I understand this... however I watched the system Every Day for a month to see if and when they released a week 27 unit.  I Needed this last unit to complete our family reunion.  If RCI has a starting value of 35, then my deposit (12 months out) should be 35.  If it goes down to 29 at he 10 month mark, then deduct those points.  
The base TPU value is rooted in timing and quantity.  Historically, how many units do they typically get in their inventory?  I can tell you with certainty, (I talk with management) they get very few.  So... supply is there, but it's low.  And, timing-- historically, how much time do they sit in inventory?  For the last two years, summer SCI weeks are gone by late September.  THAT demonstrates high demand.  
Already, late June weeks are gone, and July weeks have been severely depleted.  There's no question about the demand.  The part I have a problem with is on the supply side.  Why am I not being offered an abundance of TPU for depositing?  Better yet, why am I not being offered the BASE TPU for depositing?  
Yet, other, less desirable resorts are getting huge base TPU numbers, but their trade values start low.  
Base value is Base value-- should be the same no matter what.  Adjustments take time and should be based on inventory.  In the first month in the system (providing you're in the 100% range on deposit time), TPU and cost should be the same.  

It's a biased system. 
Like Carolinian said, there's a resort in Sanibel getting 50 TPU to deposit, but to trade in costs 10.  There's one in over-built Orlando that's the same way --high TPU, low trade.  
RCI puts their thumb on the scale to benefit MANY resorts in the system.  I'm angry because they're putting their thumb on the wrong side of the scale at MY resort!


----------



## skimble (Aug 7, 2011)

Rene McDaniel said:


> Miami Dan,
> I think it depends on your area.  29 may be a lot of trade power in Florida or on the east coast -- but it's not enough points for summer in Southern California.  I had/still have an ongoing search using 39 tpu's for summer 2011 or 2012, and I haven't pulled squat!   I was hoping to at least pick up a last minute cancellation.  There are just not enough summer beach timeshare weeks out here for all the demand.
> 
> In response to what the RCI supervisor told Skimble:  I suspect that SoCal summer beach weeks are picked up before they ever have a chance to "age" and lose trade power.  San Clemente Inn is just a few blocks from the beach, up hill tho'.
> ...



Rene, There are a lot of owners who have traditionally taken advantage of the low maintenance fees and used it as a trader.  However, things have changed a bit.  Our fees are close to $650.  And, booking a summer week is more competitive than ever.  In fact, the only way to solidly secure a summer week is to show up at VRI at 5:30 in the morning one year prior to checking in.  (And yes... I do this... along with about 20-30 other people each week in summer.)  By the time VRI opens the phone lines, there's nothing left.  
Few people stand in that line with the intent of trading it.  Most are users.  I've spoken with management many times because I've been curious about this (and the number of people who got suckered into RCI Points using SCI) and there are very few summer exchangers.  Most use their week (or rent it out.)  
RCI gets guaranteed deposits for Points and Weeks.  
Also, it's rare to find a last minute CA Coastal week.


----------



## rickandcindy23 (Aug 7, 2011)

You should use VRI*ety for your exchanges, as a VRI owner, if you are unhappy with RCI.  I understand your anger, I really do.  

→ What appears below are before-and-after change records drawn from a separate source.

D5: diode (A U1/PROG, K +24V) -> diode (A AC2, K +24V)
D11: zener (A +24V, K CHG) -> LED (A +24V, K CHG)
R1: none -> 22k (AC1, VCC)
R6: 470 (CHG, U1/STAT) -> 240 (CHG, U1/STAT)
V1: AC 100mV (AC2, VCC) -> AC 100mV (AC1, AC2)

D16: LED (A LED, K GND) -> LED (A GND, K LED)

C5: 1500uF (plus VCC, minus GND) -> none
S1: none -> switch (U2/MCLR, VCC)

I think it's wrong to give more than they get for values, but I was told by Carole Ablett, RCI higher-up person, assistant to Geoffrey what's-his-name (I think Ballotti-CEO of RCI) that RCI will adjust values a few times per year, and sometimes trading power for your week will adjust down, based on inventory vs. demand.  It could happen after you deposit and get low trading power, then it adjusts up, because there is demand.


----------



## skimble (Aug 7, 2011)

BevL said:


> I don't know why but at my SoCal resort, I found that the week including July 4th was a lower TPU value than the five weeks afterwards.
> 
> I deposited mine and saw today the value was actually adjusted upwards by three TPUs - no idea why.
> 
> But frankly, based on the TPUs I got, I think you are right in being TO'd at 29 for a prime summer week.  I'm waiting for the hammer to drop - I don't think I will be getting what I'm getting from RCI indefinitely.

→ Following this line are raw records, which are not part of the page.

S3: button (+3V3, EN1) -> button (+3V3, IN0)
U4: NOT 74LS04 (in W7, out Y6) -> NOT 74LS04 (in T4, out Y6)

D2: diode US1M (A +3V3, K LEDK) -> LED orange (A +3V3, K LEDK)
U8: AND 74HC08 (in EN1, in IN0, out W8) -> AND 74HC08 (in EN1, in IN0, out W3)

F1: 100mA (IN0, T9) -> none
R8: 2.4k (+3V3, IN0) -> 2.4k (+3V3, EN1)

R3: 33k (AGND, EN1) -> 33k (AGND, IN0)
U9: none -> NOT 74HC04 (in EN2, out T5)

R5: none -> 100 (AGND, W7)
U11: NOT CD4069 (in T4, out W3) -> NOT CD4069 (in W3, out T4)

For anyone who tracks or seeks So. Cal Coastal weeks, you know that last remaining resort weeks in the system.  One of them is Sand Pebbles.  I visited my parents when they stayed there.  It's a 5 out of 10.  It's small with a murphy bed-- a refurbished apartment complex.  The location stinks-- it's boxed in by PCH, you have no ocean views, and it's a long walk to the beach... and you can't even get to the beach at high tide.  
If you have any doubt about how RCI thumbs the scale, look at the value of a studio unit for weeks 27-32.     It gets between 47 and 52 points!  

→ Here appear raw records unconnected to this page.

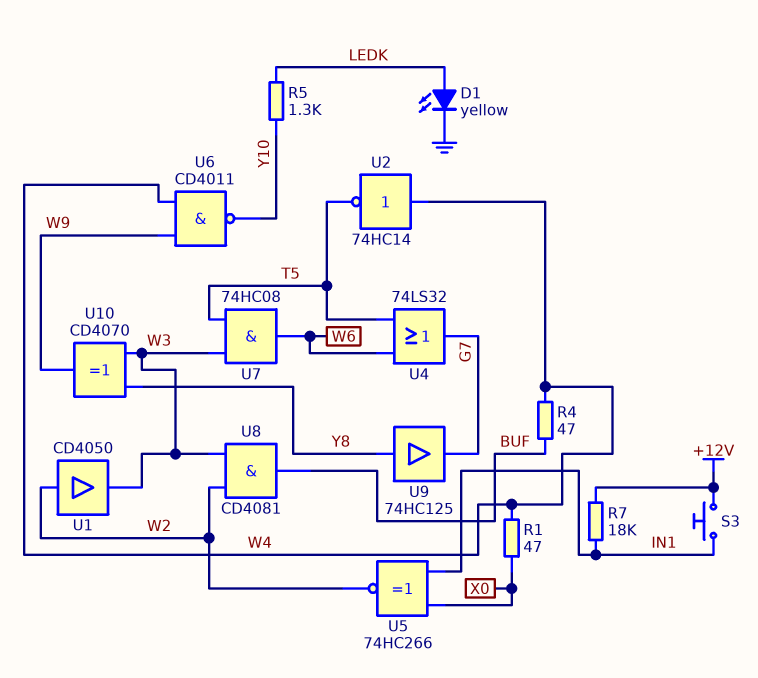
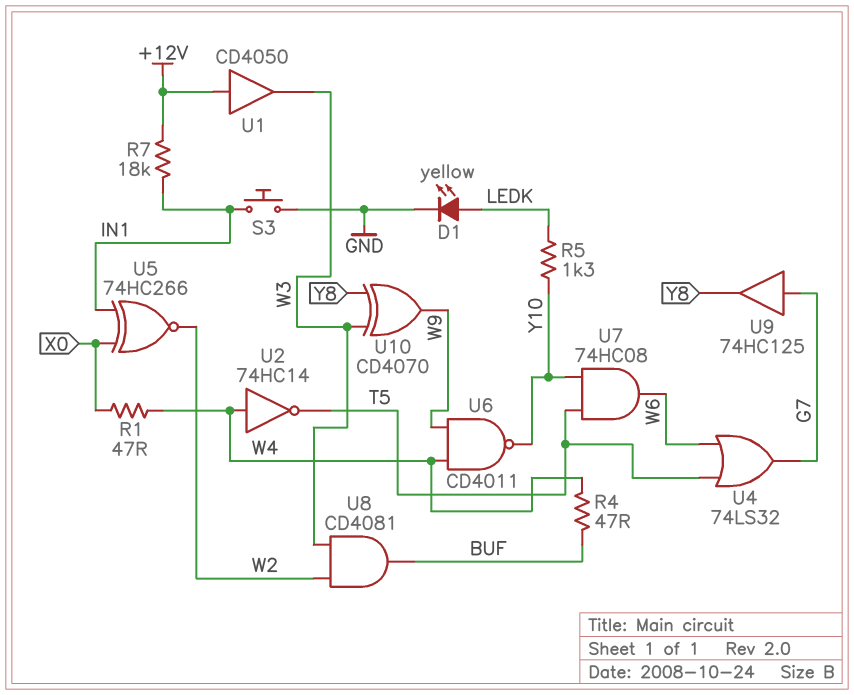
S3: button (+12V, IN1) -> button (GND, IN1)
U1: buffer CD4050 (in W2, out W3) -> buffer CD4050 (in +12V, out W3)
U7: AND 74HC08 (in T5, in W3, out W6) -> AND 74HC08 (in T5, in Y10, out W6)
U9: buffer 74HC125 (in Y8, out G7) -> buffer 74HC125 (in G7, out Y8)

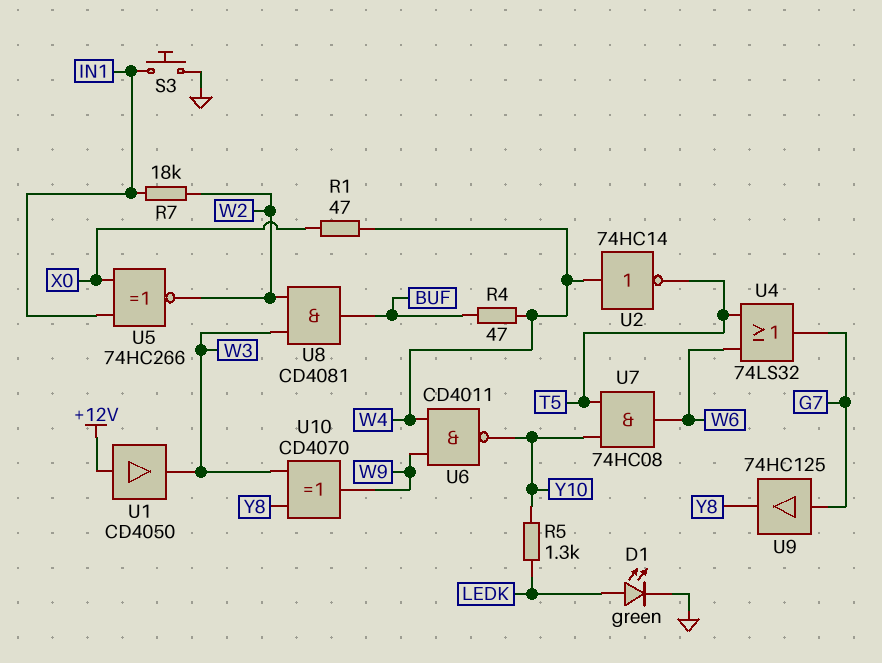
D1: LED yellow (A LEDK, K GND) -> LED green (A LEDK, K GND)
R7: 18k (+12V, IN1) -> 18k (IN1, W2)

(Compared with Sand Pebbles, at least San Clemente Inn has some units with an ocean view, some with park view--borders a state park, has TONS of amenities from restaurant with nightly entertainment to tennis and shuffleboard.)


----------



## GregT (Aug 7, 2011)

This is a very interesting post -- this is exactly the issue that I have with Marriott's new internal points system -- they skim points.

They skim every single week (any where from 4% - 22%).  My weeks, which are two excellent fixed weeks (both prime summertime in Maui), still got skimmed 13.3%.   RCI appears to be doing it now in isolated instances, but over time it may become the norm.

It's very frustrating in the Marriott system, and I'm disappointed (but not surprised) to see RCI starting to follow suit.  If II ever goes to a point based system, well, they will be next to skim.

Good luck to all,

Greg


----------



## bnoble (Aug 8, 2011)

> Marriott's new internal points system ... They skim every single week (any where from 4% - 22%).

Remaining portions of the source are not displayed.